Endgrain and all cut-outs e.g. sink/hob need at least 5 coats.


----------



## paisawood (11 Feb 2005)

Sorry folks, I didn't make myself clear.  

Danish oil sounds like the right solution for the surface, but I was thinking about a sealer for the cut endgrain hidden under the hob and sink. I will only get one chance to seal these and a single coat of oil doesn't sound like a lifetime solution!

Regards

David


----------



## jasonB (11 Feb 2005)

As the others say Oil is the best way to go, whatever one you are using to treat the rest of the worktop. 

You say yo will not get a chance for more than one coat, you really need to treat the underside the same amount of times as the top so the cutout can be done at the same time, don't be tempted to treat it like a laminate top and fit it all in a day, let it sit in the kitchen to aclimatise for at least a week before fitting, then cut it to size inc cutouts then take it off and start oiling. If you don't treat both sides the same there is a risk of cupping.

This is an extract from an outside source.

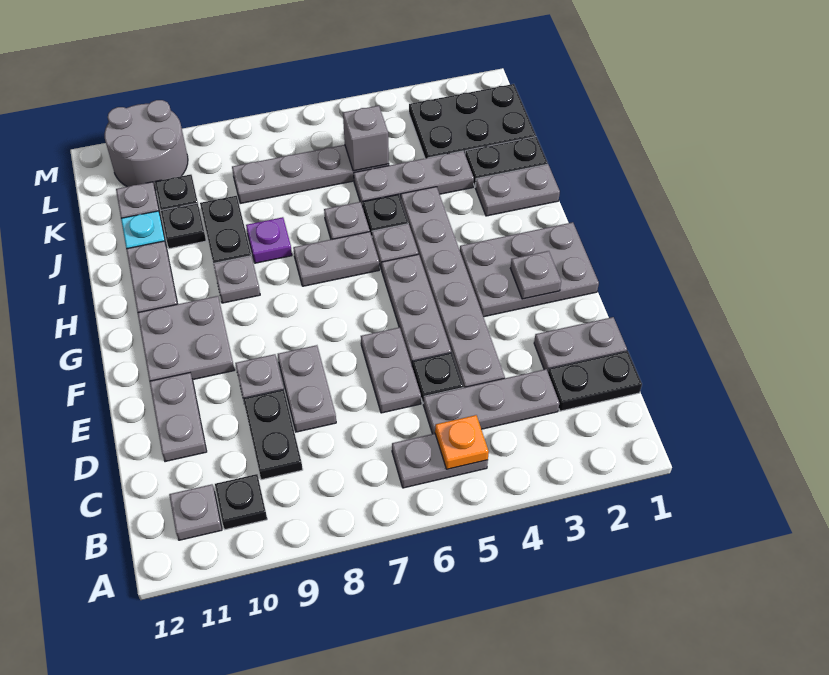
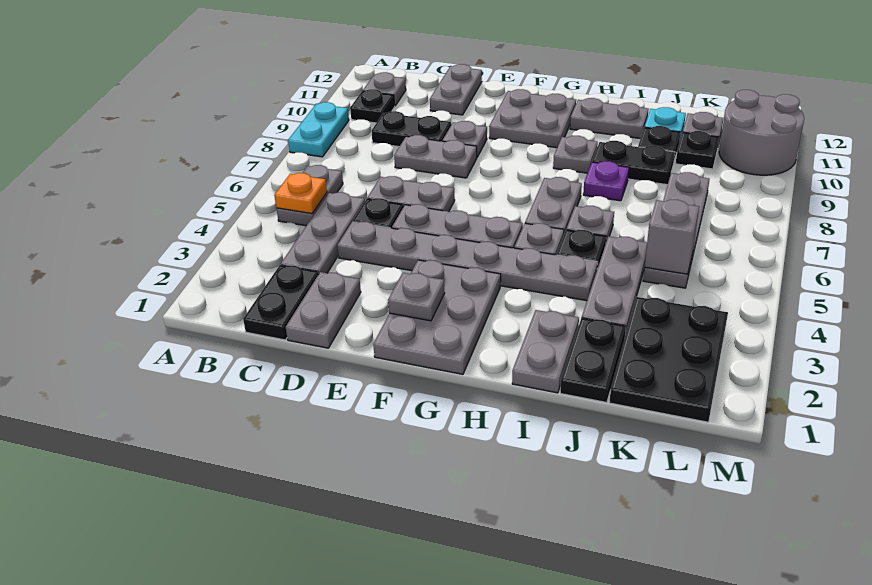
none -> cyan plate A8:A9 level 1
grey plate D11:E11 level 1 -> grey plate D11:D12 level 1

If you are doing the cutouts in a pre oiled top then a wipe of clear silicon will do, don't forget the inside of any tap holes as these can react with the metal and stain the wood.

Jason


----------



## tim (11 Feb 2005)

Jason

Was just about to write the same thig :!: If its a lifetime of use you are after then taking a bit longer in installation really won't make any difference.

T


----------



## Keith Smith (11 Feb 2005)

I would use an oil for the worktop but where the sink and taps etc are fitted I would use Extramite adhesive to seal the end grain. Some fitters use paint others silicon sealant but I wouldn't rely on oil to permanently seal this vulnerable area.

Keith


----------



## Neil (11 Feb 2005)

KeithS":1vnb10is said:


> where the sink and taps etc are fitted I would use Extramite adhesive to seal the end grain


I'm glad you said that, Keith, as its exactly what I did when I installed our beech worktop about 5 years ago - I haven't had any problems with it since  

Cheers,
Neil


----------



## Aragorn (11 Feb 2005)

Extramite is the best stuff to use for sure (or Cascamite (spelling?))


----------



## tim (11 Feb 2005)

> Extramite is the best stuff to use for sure (or Cascamite (spelling?))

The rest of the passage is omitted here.